In 1971, long before the Sugar Hill Gang made rap popular with “Rapper’s Delight,” there was a poet, philosopher, and jazz artist named Gil Scott-Heron who spoke more than he sang. With a jazzy beat in the background, he stated:
The revolution will not be televised
The revolution will not be brought to you
By Xerox in four parts without commercial interruptions
The revolution will not show you pictures of Nixon blowing a bugle
And leading a charge by John Mitchell, General Abrams, and Spiro Agnew
To eat hog maws confiscated from a Harlem sanctuary
The revolution will not be televised
The point of the song was that the revolution was going to be live. Everyone was going to have to participate.dd

Portland, Oregon

After the death of George Floyd, protests rang out throughout our country. Portland, Oregon was no different. The protests started in late May and continued into June. While the rest of the country was settling down, Portland continued to protest. The protesters identified Kendra James, Erin Campbell, Patrick Kimmons, and Quanice Hayes as Black residents who had been killed at the hands of the Portland police over the past several years.

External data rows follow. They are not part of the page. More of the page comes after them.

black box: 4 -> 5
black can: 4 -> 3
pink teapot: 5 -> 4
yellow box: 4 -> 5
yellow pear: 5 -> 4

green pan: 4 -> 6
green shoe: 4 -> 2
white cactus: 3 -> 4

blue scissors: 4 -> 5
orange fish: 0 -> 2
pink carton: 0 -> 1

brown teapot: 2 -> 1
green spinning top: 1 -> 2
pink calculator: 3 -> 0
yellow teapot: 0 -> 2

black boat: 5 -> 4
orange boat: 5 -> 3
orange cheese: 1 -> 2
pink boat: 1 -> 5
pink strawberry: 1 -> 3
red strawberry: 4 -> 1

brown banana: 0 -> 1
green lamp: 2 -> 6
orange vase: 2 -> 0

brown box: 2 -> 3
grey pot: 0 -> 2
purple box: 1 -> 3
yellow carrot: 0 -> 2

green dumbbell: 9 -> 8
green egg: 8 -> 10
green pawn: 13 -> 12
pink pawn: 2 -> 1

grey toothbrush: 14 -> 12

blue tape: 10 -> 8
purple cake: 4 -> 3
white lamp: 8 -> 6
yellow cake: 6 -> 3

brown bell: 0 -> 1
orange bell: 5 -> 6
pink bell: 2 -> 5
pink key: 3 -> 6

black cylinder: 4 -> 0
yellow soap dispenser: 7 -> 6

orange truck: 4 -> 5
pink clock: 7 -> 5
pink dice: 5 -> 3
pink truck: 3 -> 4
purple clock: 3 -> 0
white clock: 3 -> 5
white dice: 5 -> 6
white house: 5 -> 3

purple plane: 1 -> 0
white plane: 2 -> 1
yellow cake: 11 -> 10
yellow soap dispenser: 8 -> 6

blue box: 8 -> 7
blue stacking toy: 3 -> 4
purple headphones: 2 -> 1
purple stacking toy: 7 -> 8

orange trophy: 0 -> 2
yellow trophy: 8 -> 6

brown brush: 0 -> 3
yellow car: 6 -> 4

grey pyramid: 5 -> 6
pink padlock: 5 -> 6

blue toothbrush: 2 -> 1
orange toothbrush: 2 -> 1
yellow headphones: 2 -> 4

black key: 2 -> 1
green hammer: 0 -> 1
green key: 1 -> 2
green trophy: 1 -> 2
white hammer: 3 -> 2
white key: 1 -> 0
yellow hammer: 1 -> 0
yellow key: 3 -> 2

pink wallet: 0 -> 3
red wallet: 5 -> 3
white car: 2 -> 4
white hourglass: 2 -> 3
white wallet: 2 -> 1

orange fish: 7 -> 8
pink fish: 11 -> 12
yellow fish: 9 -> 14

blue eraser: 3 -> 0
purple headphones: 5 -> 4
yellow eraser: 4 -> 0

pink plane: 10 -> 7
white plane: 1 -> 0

In July, some of the protests turned violent. At about the same time, Donald Trump decided to send in federal troops. It is unclear from the reporting whether there was any consultation with the mayor of Portland or the governor of Oregon. The pretense that Trump used to send in federal troops was to protect “federal buildings.”

These federal troops were wearing no identifiable emblems. For the people of Portland, the stakes were now ramped up. Instead of a couple of hundred protesters, thousands were showing up. The troops—including some from the border patrol with no training in domestic policing—began shooting tear gas and rubber bullets into the crowd. Arrests were made, sometimes without reason or probable cause. Cellphone footage of protesters being stuffed into unmarked cars began to circulate on social media. In late July, the governor announced that she had reached an agreement with the White House to withdraw these troops from Oregon.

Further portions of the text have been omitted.